Written by Byte (Ethernet) | Aug 27, 2025 4:40:14 PM

As sustainability becomes a core pillar of corporate strategy, IT infrastructure is stepping into the spotlight. Data centers are energy (intensive by nature) but how we design and operate them can dramatically shift their environmental impact.

One area where sustainable design meets practical benefit is in the choice of storage networking fabric. Many enterprises are still running separate networks: Ethernet for general data traffic, Fibre Channel (FC) for storage. But that siloed approach adds hardware, complexity, and power consumption.

There’s a better path...unified Ethernet fabrics, and it’s greener, simpler, and more cost-effective.

Why Two Fabrics Means Twice the Waste

Running dual networks doubles more than just cables:

  • Two sets of switches and adapters
  • Two management systems
  • Two knowledge domains to staff and train for

All that extra infrastructure consumes power, generates heat, takes up rack space, and ultimately becomes e-waste. From an ESG standpoint, that’s a lot of embodied energy and emissions that could be avoided.

By consolidating storage and data traffic on a single Ethernet fabric, organizations can eliminate the Fibre Channel layer entirely—resulting in less hardware, fewer cables, and lower overall power and cooling demands.

In one case study involving EMC ScaleIO and Arista switches, a customer achieved a 60% reduction in total cost of ownership, thanks in part to ditching a standalone SAN.

Arista’s Leaf-Spine Designs Enable Rack Consolidation

Arista’s leaf-spine architectures are built for east-west traffic flow—the kind you see between servers and storage nodes.

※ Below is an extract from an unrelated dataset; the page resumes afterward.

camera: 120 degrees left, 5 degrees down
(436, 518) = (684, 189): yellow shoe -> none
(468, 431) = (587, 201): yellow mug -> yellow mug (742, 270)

These designs support higher-density deployments and more efficient resource sharing.

When storage and compute traffic run on the same fabric, you can:

  • Shrink the physical footprint
  • Reduce cooling and power needs per rack
  • Avoid overbuilding infrastructure just to “keep SAN separate”

In fact, one customer moving to a hyperconverged Ethernet model saw a 3x reduction in rack space.

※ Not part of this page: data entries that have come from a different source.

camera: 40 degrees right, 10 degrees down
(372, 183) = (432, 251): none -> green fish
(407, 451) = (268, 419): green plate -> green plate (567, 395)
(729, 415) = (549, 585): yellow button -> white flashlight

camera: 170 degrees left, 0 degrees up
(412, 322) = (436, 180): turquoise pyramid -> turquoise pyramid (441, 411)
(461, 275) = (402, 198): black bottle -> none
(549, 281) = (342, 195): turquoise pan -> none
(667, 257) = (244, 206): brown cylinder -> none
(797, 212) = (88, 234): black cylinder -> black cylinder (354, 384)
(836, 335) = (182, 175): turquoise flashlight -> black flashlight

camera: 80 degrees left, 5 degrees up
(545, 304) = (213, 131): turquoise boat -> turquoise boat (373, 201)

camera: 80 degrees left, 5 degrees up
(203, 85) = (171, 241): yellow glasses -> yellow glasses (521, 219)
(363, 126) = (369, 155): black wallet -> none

Fewer Devices, Fewer Skillsets, More Efficiency

A converged Ethernet fabric simplifies more than just wiring. It cuts down on:

  • Specialized Fibre Channel gear
  • Unique training requirements for FC administration
  • Operational overhead from managing two infrastructures

With everyone speaking the same Ethernet/IP language, teams can collaborate more effectively, reduce errors, and avoid overprovisioning “just in case.”

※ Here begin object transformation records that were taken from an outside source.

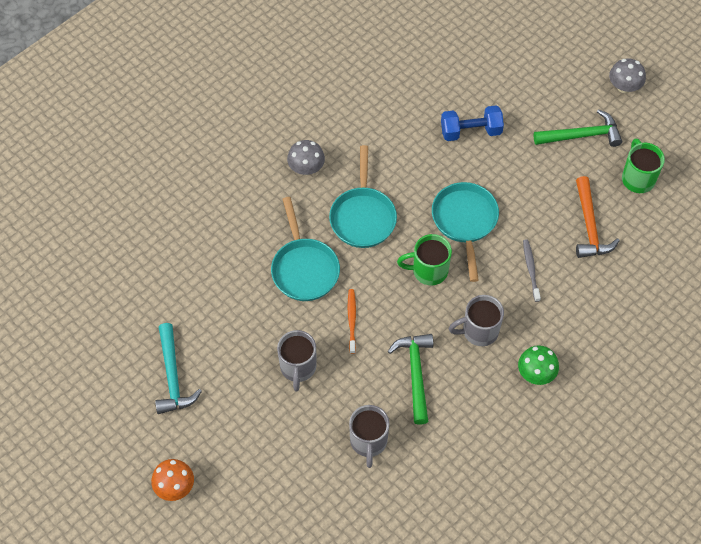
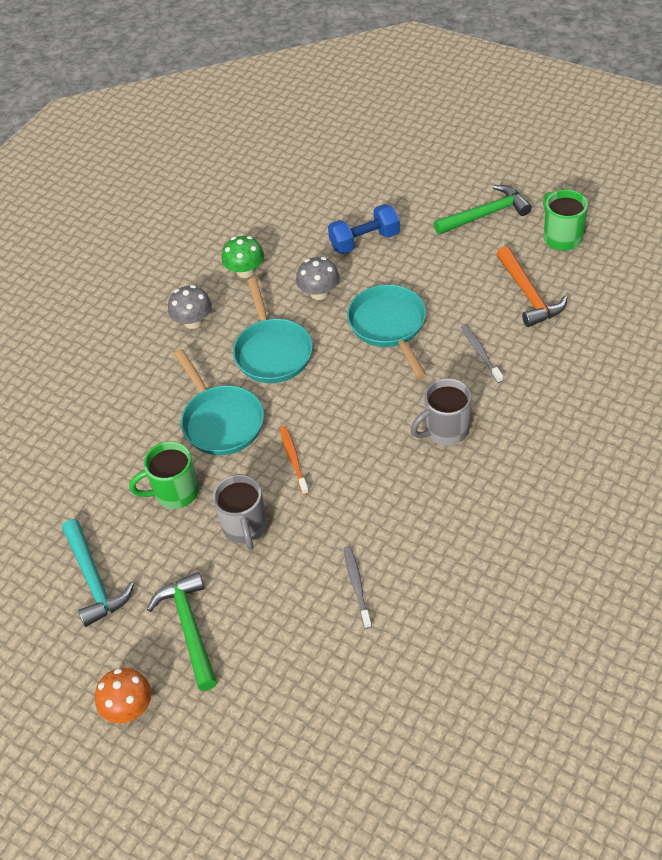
camera: 10 degrees left, 10 degrees down
(368, 442) = (356, 585): grey mug -> grey toothbrush
(415, 374) = (388, 495): green hammer -> green hammer (190, 628)
(428, 270) = (365, 385): green mug -> green mug (174, 492)
(536, 373) = (527, 455): green mushroom -> green mushroom (245, 271)
(624, 86) = (512, 161): grey mushroom -> grey mushroom (319, 293)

This simplification has sustainability benefits too:

  • Less idle or stranded capacity
  • Faster troubleshooting = fewer wasteful workarounds
  • Smarter utilization of power-hungry resources like storage arrays or GPUs

In short, you run leaner—and greener.

Operational Simplicity is a Sustainability Strategy

When infrastructure is easier to manage, it’s also easier to optimize.

Platforms like Arista CloudVision centralize orchestration and visibility, allowing you to monitor performance and resource usage more precisely. That leads to:

  • Better hardware lifecycle management
  • Proactive tuning that extends asset life
  • Fewer unnecessary refreshes driven by complexity or uncertainty
Even features built for performance (like Cluster Load Balancing (CLB) have sustainability upside. CLB improves network utilization by 8–10% in AI clusters, which translates into more throughput per watt and better use of expensive GPUs.

That means fewer servers sitting idle, fewer power-hungry workloads waiting in queues, and potentially less hardware to buy in the future.

A Greener Data Center Starts with Smarter Networking

You don’t need to choose between performance and sustainability. In fact, many of the same changes that drive efficiency, like unifying fabrics or adopting telemetry-driven operations—also reduce environmental impact.

By consolidating storage on Ethernet with a vendor like Arista, organizations can:

  • Reduce energy use and heat output
  • Shrink their hardware footprint
  • Lower long-term costs
  • Simplify operations for better agility and less waste

And most importantly, they can align their IT strategy with their sustainability goals without sacrificing scale, performance, or control.